本页说明在 Juice 中,数据源切换(``engine.With(…)``)事务(``Transaction/Tx``) 如何组合,避免跨库事务误用。

核心结论

  • engine.With("name") 会返回绑定到目标数据源的新 Engine 视图。

  • juice.Transaction 的事务只覆盖**当前 engine 对应的数据源连接**。

  • NestedTransaction 只处理“是否已在事务中”,不负责跨数据源一致性。

  • Juice 不提供分布式事务(2PC/XA)抽象;跨库一致性建议由业务侧策略保证。

交互矩阵

场景

是否单事务覆盖

风险

建议

单一数据源内 Transaction

风险低

直接使用

事务外先 With("slave")Transaction

是(仅该 slave)

写入/只读职责混淆

明确读写策略后使用

事务回调内临时切换到另一数据源执行

否(通常变成两个独立事务域)

数据不一致、部分提交

避免;改为 saga/outbox

同请求内多次切换数据源并写入

无法原子提交

拆分步骤并设计补偿

推荐模式

模式一:先选数据源,再开事务

base := juice.ContextWithManager(context.Background(), engine)
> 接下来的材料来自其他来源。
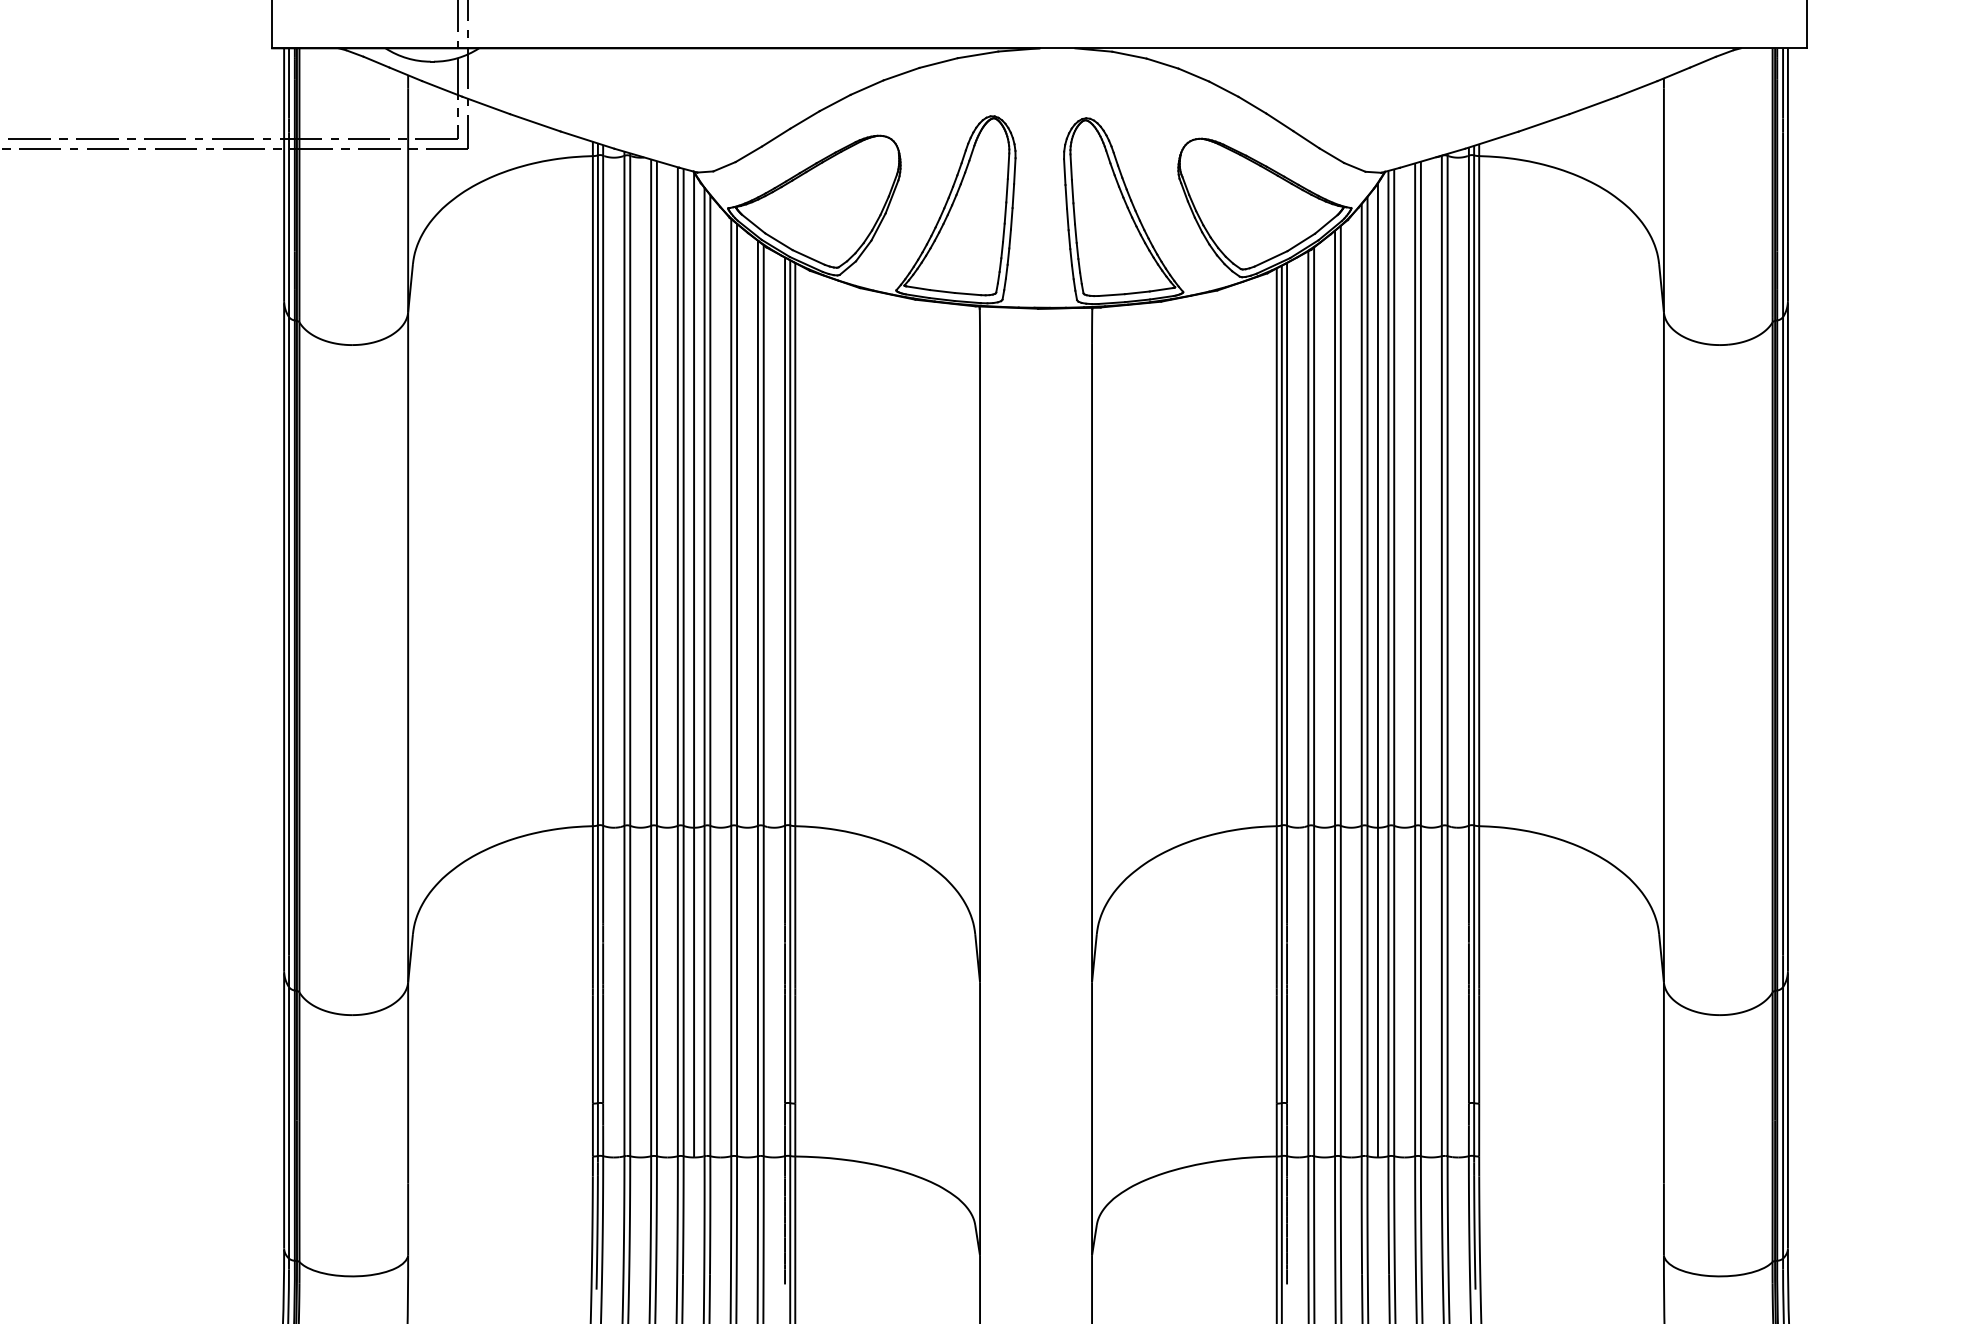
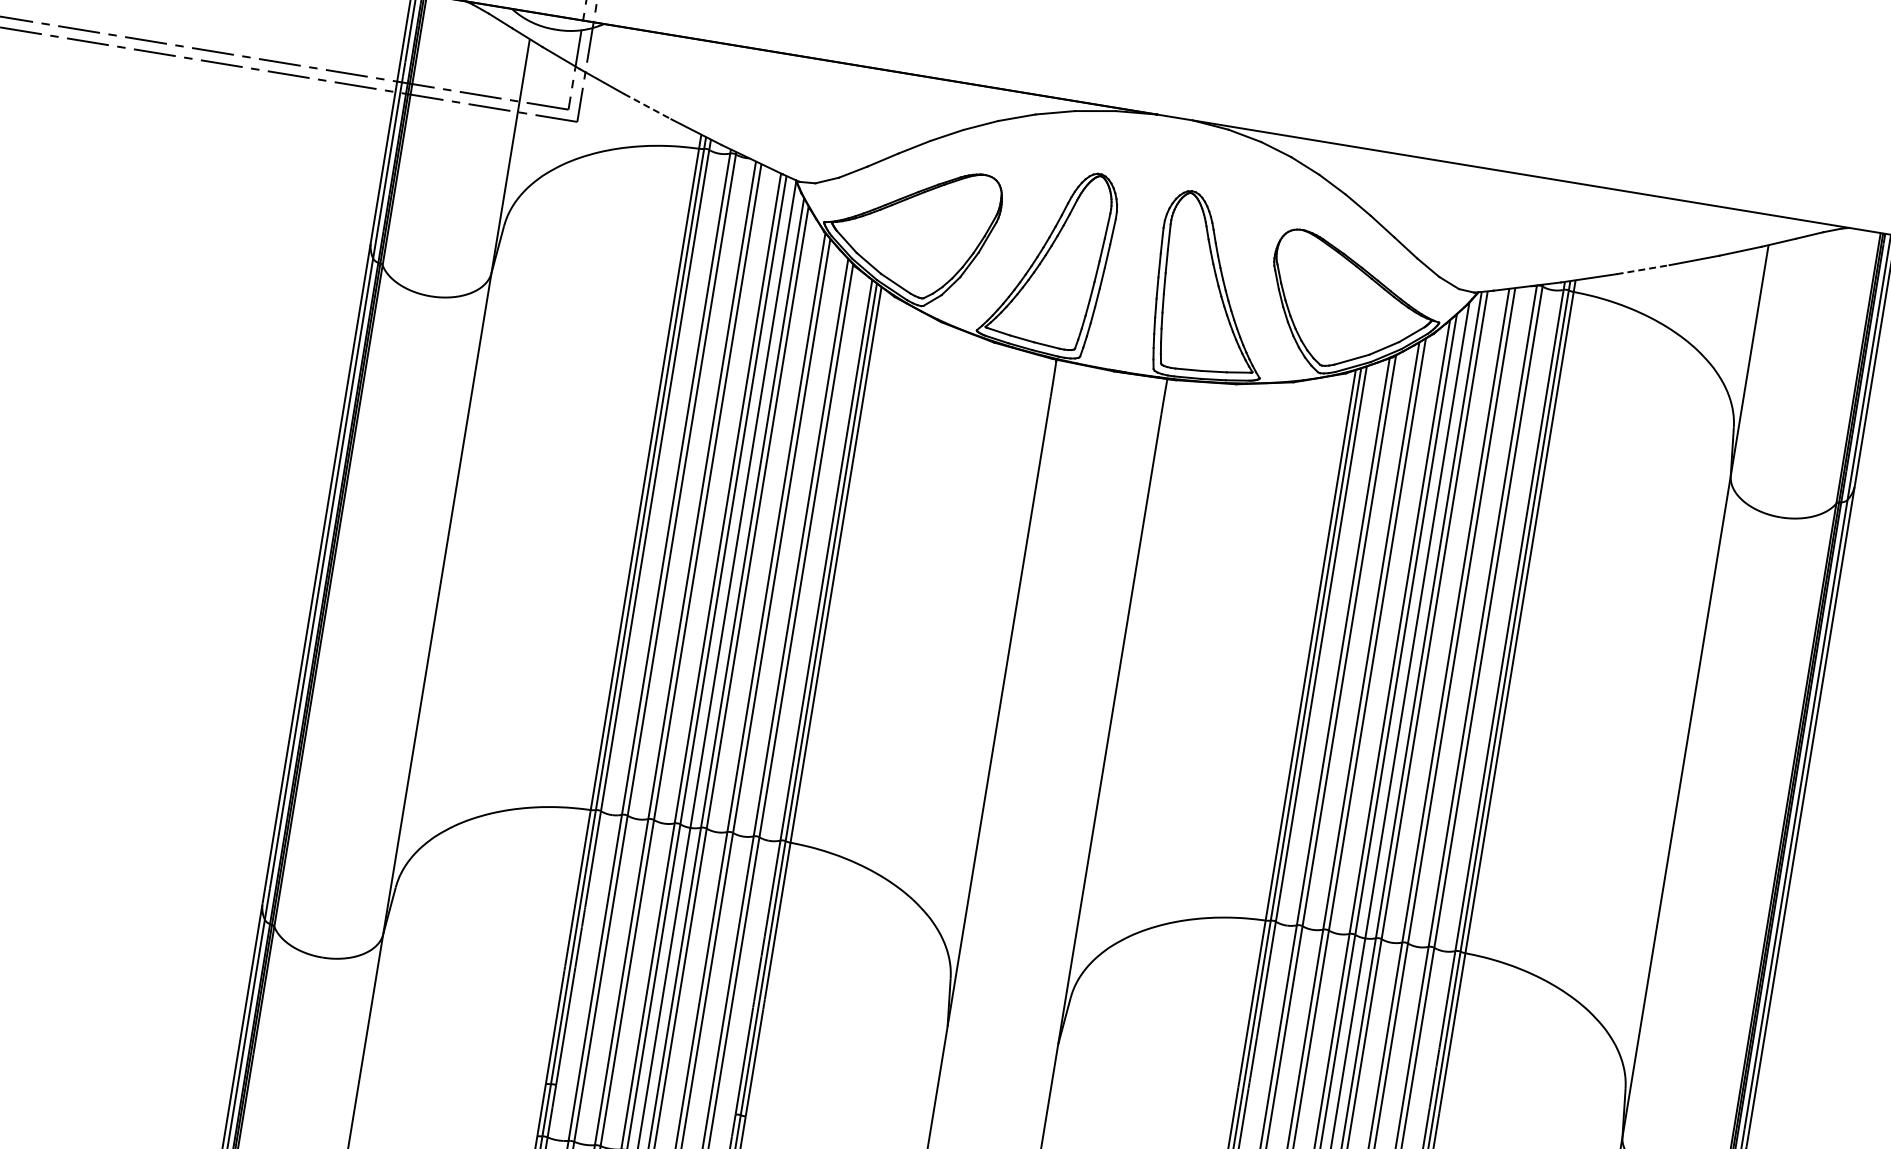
line: (535, 122) -> (647, 106), solid -> dashed
line: (1544, 122) -> (1643, 269), solid -> dashed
writeEngine, err := engine.With("master")
if err != nil {
    return err
}

ctx := juice.ContextWithManager(base, writeEngine)
return juice.Transaction(ctx, func(ctx context.Context) error {
    _, err := repo.CreateOrder(ctx, req)
    return err
})

模式二:读写分离下,写路径固定主库事务

  • 查询可按策略走从库(无事务或只读事务)。

  • 下单、扣减库存、记账等写路径统一走主库事务。

模式三:跨数据源一致性用业务模式兜底

可选策略:

  • outbox + 异步投递

  • saga(补偿事务)

  • 幂等键 + 重试

反例(不推荐)

// 外层在 master 开事务
_ = juice.Transaction(ctx, func(ctx context.Context) error {
    if _, err := repoA.WriteOnMaster(ctx, a); err != nil {
        return err
    }

    // 在同一回调里切到 slave/other 再写
    other, _ := engine.With("other")
    otherCtx := juice.ContextWithManager(ctx, other)
    _, err := repoB.WriteOnOther(otherCtx, b)
    return err
})

上面代码通常不能保证两个写操作原子一致。

排障建议

  • 若出现“部分成功部分失败”,先检查是否在一个业务动作里写了多个数据源。

  • 若事务似乎“没生效”,检查调用链是否混入了另一个 engine.With(...) 的上下文。

  • 在日志中打印 EnvID(若你在中间件里可拿到)有助于快速定位数据源漂移问题。